Concluding with the first-ever global “stocktake,” an accurate inventory of how country-level climate efforts are advancing to achieve the climate goals set at COP 21 in Paris in 2015 (“Paris Agreement”), COP 28 in Dubai also launched an unprecedented call for “transitioning away from fossil fuels in energy systems, in a just, orderly and equitable manner”3 .
Despite these substantial concessions, renewable energy in 2023 faced a challenging environment, characterised by high and rising costs of capital which deterred investment. Subsidy and supply uncertainty, as well as the publicised cancellation of major offshore wind projects in the US, additionally contributed to the negative sentiment on renewables. In parallel to these setbacks, global coal demand in 2023 increased by 1.4%, reaching a new record high of over 8.5 billion tonnes4.
Cutting through the noise, we not only see a glimpse of hope but rather robust and resilient processes that point to an inversion of current developments. This should pave the way for the further proliferation of more sustainable energy production and storage solutions.
Source: IEA (2024), Renewables 2023, IEA, Paris https://www.iea.org/reports/renewables-2023, License: CC BY 4.0. As of January 2024.

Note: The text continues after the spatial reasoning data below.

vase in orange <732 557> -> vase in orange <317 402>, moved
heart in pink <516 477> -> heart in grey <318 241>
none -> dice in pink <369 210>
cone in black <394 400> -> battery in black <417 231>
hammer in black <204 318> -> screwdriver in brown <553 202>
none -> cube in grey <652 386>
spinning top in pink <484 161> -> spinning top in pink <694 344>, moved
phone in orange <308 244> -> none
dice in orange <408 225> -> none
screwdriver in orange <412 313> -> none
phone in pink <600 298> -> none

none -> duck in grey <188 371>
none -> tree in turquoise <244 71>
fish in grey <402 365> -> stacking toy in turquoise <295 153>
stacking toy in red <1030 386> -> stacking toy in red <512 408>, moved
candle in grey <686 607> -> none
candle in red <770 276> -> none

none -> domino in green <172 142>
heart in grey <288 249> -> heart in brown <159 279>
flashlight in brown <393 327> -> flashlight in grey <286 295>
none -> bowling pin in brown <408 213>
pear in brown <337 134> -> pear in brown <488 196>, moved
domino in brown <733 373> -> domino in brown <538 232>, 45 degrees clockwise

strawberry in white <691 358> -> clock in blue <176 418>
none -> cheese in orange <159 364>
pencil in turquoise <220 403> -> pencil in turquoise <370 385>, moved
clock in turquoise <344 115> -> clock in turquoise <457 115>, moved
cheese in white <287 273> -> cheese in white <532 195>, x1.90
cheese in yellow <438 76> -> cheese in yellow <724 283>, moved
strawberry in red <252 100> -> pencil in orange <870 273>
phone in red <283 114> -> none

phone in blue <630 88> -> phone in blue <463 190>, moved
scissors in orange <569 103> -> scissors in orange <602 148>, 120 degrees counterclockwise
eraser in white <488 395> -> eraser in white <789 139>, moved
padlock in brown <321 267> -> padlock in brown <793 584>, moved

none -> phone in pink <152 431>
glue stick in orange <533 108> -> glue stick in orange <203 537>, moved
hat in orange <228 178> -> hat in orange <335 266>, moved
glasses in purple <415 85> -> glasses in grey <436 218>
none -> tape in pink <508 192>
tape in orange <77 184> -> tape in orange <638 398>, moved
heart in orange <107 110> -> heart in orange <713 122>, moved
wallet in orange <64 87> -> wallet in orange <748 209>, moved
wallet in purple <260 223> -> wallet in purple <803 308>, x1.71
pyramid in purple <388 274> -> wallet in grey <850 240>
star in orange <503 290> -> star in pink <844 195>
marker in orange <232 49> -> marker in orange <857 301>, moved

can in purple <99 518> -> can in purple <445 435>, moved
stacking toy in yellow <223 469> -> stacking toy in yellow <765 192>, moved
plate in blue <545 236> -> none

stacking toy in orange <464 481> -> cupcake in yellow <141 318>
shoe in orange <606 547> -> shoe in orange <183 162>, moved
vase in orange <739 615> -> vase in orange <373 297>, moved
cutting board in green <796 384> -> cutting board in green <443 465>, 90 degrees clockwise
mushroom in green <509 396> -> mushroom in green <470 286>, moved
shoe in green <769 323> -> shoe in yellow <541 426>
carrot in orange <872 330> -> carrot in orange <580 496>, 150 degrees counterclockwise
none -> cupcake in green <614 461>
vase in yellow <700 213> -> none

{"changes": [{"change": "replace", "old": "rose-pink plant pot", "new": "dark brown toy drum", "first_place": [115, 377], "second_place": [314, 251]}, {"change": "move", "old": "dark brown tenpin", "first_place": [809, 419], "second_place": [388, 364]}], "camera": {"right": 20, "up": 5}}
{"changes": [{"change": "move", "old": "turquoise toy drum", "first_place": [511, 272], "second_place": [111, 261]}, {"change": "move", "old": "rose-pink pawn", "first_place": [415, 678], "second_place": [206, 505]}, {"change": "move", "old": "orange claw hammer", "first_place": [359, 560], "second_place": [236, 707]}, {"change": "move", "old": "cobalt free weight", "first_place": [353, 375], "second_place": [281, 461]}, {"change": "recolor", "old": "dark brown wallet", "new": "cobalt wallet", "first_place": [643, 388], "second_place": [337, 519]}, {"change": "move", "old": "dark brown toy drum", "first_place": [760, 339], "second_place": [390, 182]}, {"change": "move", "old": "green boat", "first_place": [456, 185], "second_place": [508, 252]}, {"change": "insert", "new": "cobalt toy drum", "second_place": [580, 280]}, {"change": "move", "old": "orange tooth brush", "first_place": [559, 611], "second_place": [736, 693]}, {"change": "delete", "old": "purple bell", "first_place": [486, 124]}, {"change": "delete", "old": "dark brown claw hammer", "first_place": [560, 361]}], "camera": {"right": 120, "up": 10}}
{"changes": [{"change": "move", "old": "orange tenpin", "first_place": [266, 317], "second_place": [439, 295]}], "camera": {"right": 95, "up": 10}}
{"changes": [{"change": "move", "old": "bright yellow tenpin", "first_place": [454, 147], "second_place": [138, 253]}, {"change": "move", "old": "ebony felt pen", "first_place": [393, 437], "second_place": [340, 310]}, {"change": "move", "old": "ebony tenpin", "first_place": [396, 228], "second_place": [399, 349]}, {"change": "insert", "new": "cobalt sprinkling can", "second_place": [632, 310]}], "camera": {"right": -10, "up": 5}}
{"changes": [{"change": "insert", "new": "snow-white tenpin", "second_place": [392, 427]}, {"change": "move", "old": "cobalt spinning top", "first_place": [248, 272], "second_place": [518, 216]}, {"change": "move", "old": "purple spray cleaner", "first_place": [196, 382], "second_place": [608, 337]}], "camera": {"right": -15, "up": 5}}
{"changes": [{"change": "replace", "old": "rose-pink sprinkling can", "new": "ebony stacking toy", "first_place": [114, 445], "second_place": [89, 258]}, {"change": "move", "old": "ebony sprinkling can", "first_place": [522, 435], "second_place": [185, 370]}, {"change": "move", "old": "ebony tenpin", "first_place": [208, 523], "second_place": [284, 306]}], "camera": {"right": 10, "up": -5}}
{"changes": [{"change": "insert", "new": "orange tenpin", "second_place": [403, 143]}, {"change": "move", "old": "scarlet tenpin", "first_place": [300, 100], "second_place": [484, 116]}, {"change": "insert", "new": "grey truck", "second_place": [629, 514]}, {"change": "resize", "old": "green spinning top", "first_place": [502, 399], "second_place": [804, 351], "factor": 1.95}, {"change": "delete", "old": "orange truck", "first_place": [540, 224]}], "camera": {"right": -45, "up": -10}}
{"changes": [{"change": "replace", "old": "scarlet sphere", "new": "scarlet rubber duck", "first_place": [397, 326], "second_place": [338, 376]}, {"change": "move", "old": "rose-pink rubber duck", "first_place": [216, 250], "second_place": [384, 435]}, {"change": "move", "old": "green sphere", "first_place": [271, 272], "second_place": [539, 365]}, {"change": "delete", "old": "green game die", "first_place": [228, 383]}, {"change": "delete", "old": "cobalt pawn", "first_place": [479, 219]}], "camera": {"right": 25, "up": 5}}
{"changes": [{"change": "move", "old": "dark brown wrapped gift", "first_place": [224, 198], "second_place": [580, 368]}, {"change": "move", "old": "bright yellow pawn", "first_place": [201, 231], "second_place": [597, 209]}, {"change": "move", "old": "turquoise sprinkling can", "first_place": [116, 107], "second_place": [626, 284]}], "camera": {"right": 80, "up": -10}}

Milestones in the renewable energy mix
According to recent analysis of the International Energy Agency (IEA)5 , the global power mix will undergo a fundamental transformation, with renewables accounting for over 42% of global electricity generation by 2028. This trend is accompanied by the growth in renewables exceeding that of overall electricity demand, and is underpinned by recent data showing that, in 2023, the global additions to renewable energy capacity will reach a record high, soaring by 107 gigawatts (GW) and reaching 440 GW (and, in an accelerated case, over 500 GW), the highest increase ever and equivalent to the installed power capacity of Germany and Spain combined6.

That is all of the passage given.